Índia vence a Copa do Mundo Sub-19 de Críquete pela sexta vez e amplia recorde histórico

Por Redação — Caminho da Índia - Última atualização em Dom, 15 de fev de 2026, 15:08

Harare, Zimbábue — A Índia voltou a escrever um capítulo histórico no críquete mundial ao conquistar, pela sexta vez, a Copa do Mundo Sub-19 de Críquete. A vitória veio na final do torneio de 2026, disputada no Harare Sports Club, onde a seleção indiana superou a Inglaterra por 100 corridas, estabelecendo a maior margem de vitória já registrada em uma final da competição.

O resultado amplia um recorde que já pertencia à Índia e consolida o país como a seleção mais bem-sucedida da história do Mundial Sub-19. Liderada por Ayush Mhatre, a equipe encerrou o torneio de forma invicta, vencendo todos os jogos do caminho até o título e demonstrando consistência técnica e maturidade competitiva ao longo da campanha.

Final histórica no Zimbábue

A decisão foi marcada por domínio indiano desde o início.
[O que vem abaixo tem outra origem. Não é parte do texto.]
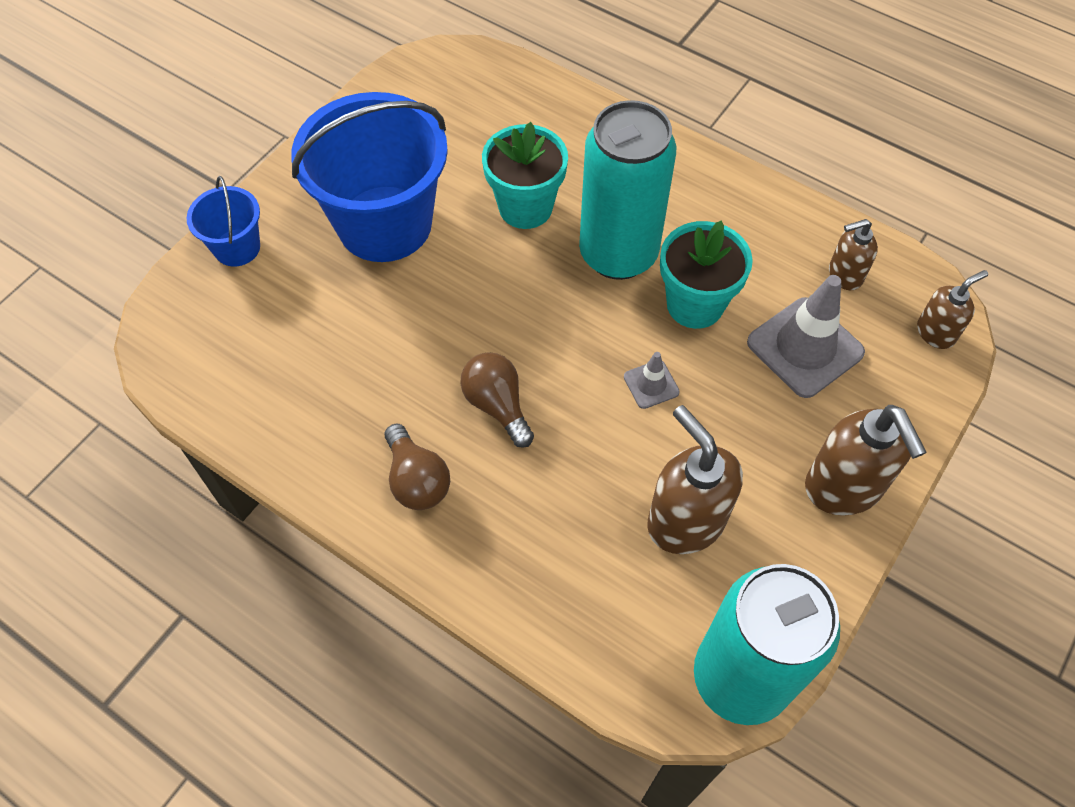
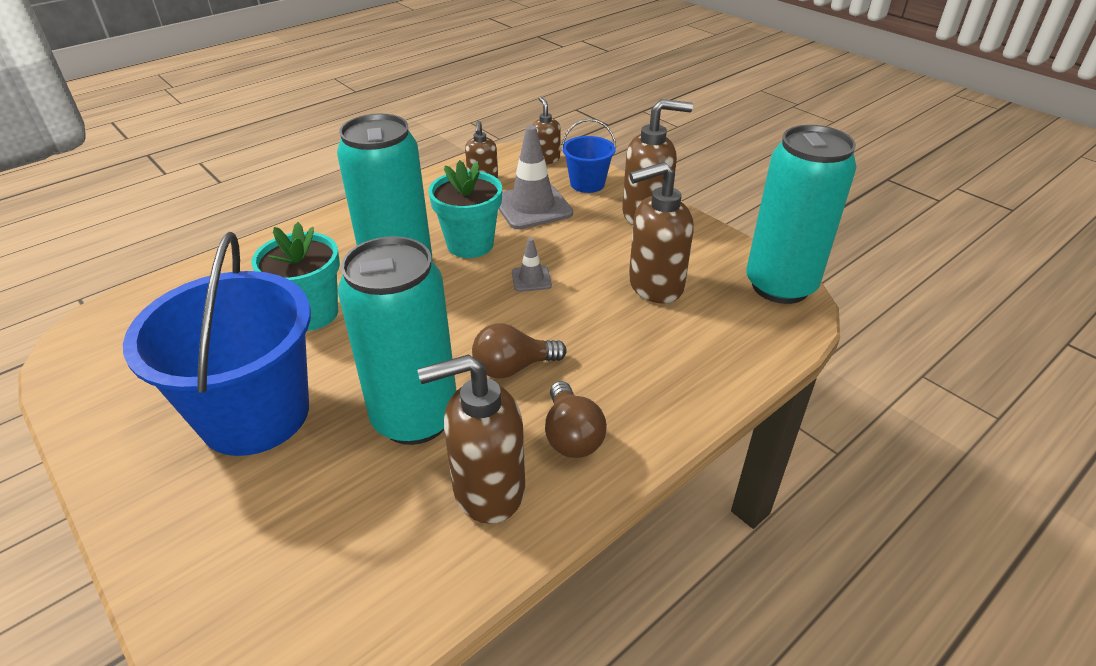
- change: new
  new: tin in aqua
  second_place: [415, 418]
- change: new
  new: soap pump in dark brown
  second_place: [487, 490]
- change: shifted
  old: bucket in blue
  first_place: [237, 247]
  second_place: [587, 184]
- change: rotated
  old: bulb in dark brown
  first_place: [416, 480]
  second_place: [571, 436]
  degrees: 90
Optando por atacar no batting, a Índia construiu uma das maiores pontuações já vistas em finais de Mundiais Sub-19. O desempenho coletivo foi sustentado por disciplina tática, leitura precisa das condições do campo e aproveitamento consistente das oportunidades.
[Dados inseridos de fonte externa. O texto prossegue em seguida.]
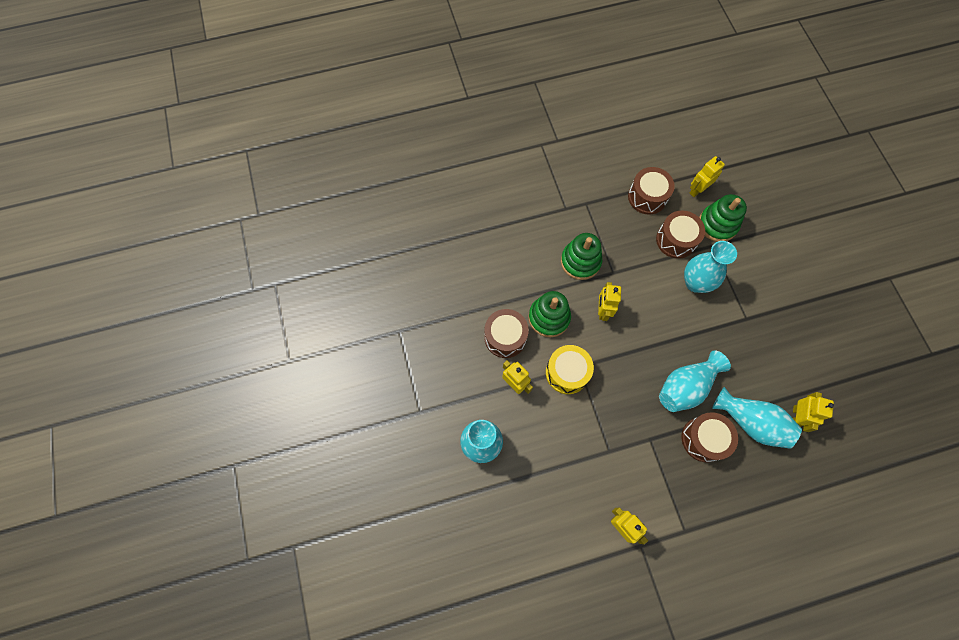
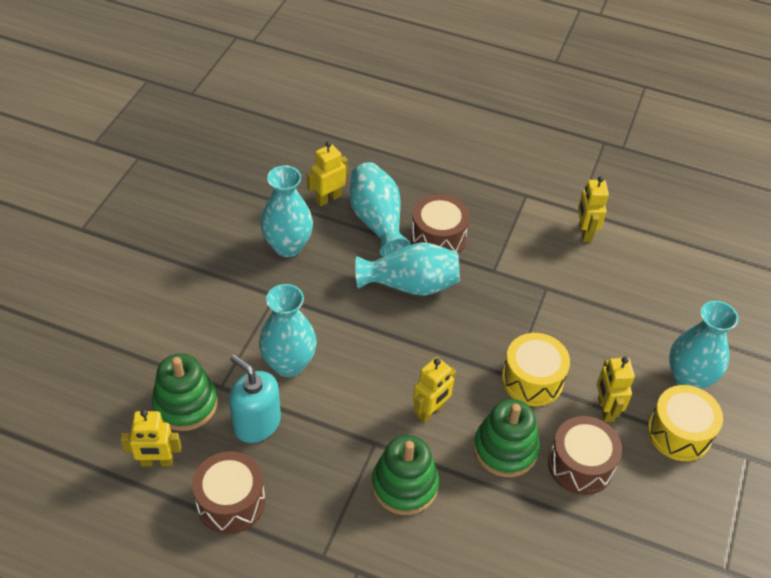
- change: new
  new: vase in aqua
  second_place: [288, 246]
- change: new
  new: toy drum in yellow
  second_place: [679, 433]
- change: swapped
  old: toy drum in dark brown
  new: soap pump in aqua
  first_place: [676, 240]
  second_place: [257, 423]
O placar final da partida entrou para a história não apenas pelo título, mas pelo impacto estatístico. A vitória por 100 corridas sobre a Inglaterra tornou-se a maior diferença de runs em uma final de Copa do Mundo Sub-19, superando todos os registros anteriores do torneio.

Atuação memorável de Vaibhav Suryavanshi

O grande nome da final foi Vaibhav Suryavanshi, de apenas 14 anos, que protagonizou uma das atuações individuais mais impressionantes da história do campeonato. Com maturidade incomum para a idade, o jovem bateu 175 corridas em apenas 80 bolas, estabelecendo a base para o total de 411/9 em 50 overs.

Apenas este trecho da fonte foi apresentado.